San Martín se quedó con las manos vacías en Mataderos: un gol sobre el final selló otra caída
¿Pensaban que lo tenían controlado? Un error y una expulsión lo cambiaron todo: los detalles de la tarde negra de San Martín en Mataderos.
San Martín volvió a tropezar en Mataderos y dejó escapar un partido que tenía controlado. Ante un Nueva Chicago que no ofreció demasiado, el equipo tucumano cayó 2 a 1 y sumó su segunda derrota consecutiva en la Primera Nacional.
El encuentro, disputado en el estadio República de Mataderos, tuvo como punto de inflexión la expulsión de Santiago Briñone a los 62 minutos. Hasta ese momento, el conjunto dirigido por Alejandro Orfila había sido ampliamente superior, pero la inferioridad numérica terminó pesando y una desatención defensiva en el tramo final sentenció el resultado.
¿Cómo se desarrolló el partido?
La jornada arrancó con incertidumbre por las intensas lluvias que azotaron el Área Metropolitana de Buenos Aires.
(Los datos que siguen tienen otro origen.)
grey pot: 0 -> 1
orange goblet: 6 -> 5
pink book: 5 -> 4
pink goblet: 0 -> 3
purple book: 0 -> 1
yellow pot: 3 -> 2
Sin embargo, el campo respondió bien y permitió que el juego se desarrollara con normalidad, aunque con algunos sectores anegados.
Desde el inicio, San Martín mostró sus intenciones: presionó alto, recuperó rápido la pelota y generó situaciones claras antes de los diez minutos. El arquero local, Luciano Jachfe, se convirtió en figura mucho antes de que terminara la primera etapa.
Orfila había dispuesto los cambios esperados: el regreso de Víctor Salazar tras cumplir la suspensión y el ingreso de Mauro Verón por Diego Diellos, quien no estuvo por acumulación de tarjetas.
Con Gabriel Carabajal manejando los tiempos y Álvaro Véliez y Bruno Cabrera muy activos por las bandas, el "Santo" dominaba el desarrollo. Pero cuando parecía más cerca de abrir el marcador, un error en la salida permitió que Thiago Ocampo eludiera a Nahuel Manganelli y definiera desde un ángulo cerrado para el 1 a 0.
La reacción no tardó: una buena combinación por izquierda terminó con asistencia de Véliez para Verón, que definió cruzado y estableció el merecido empate. San Martín siguió siendo superior, e incluso desde las tribunas reclamaban a los jugadores de Nueva Chicago por su falta de actitud.
La expulsión que cambió todo
El complemento comenzó con los mismos protagonistas, pero el trámite se modificó rápidamente. San Martín perdió claridad y el local empezó a adelantarse algunos metros, aunque sin encontrar caminos claros.
Todo cambió a los 62 minutos: Briñone llegó tarde a una dividida y vio la tarjeta roja. Con un hombre menos, el equipo tucumano resignó protagonismo y se dedicó a defender un empate que resultó insuficiente.
Orfila intentó renovar el mediocampo, pero los cambios no lograron torcer la tendencia. Cuando el partido entraba en su tramo decisivo, una desatención en un tiro de esquina permitió que Simón Pérez apareciera en el primer palo para convertir el 2 a 1.
En los minutos finales, San Martín fue por el empate y reclamó una mano dentro del área que el árbitro Gabriel Gutiérrez decidió no sancionar. No alcanzó.
La derrota deja al "Santo" con tres partidos sin ganar y dos caídas al hilo, lo que frena el envión que había conseguido en el inicio del ciclo de Orfila. La próxima fecha será clave para recuperar la confianza.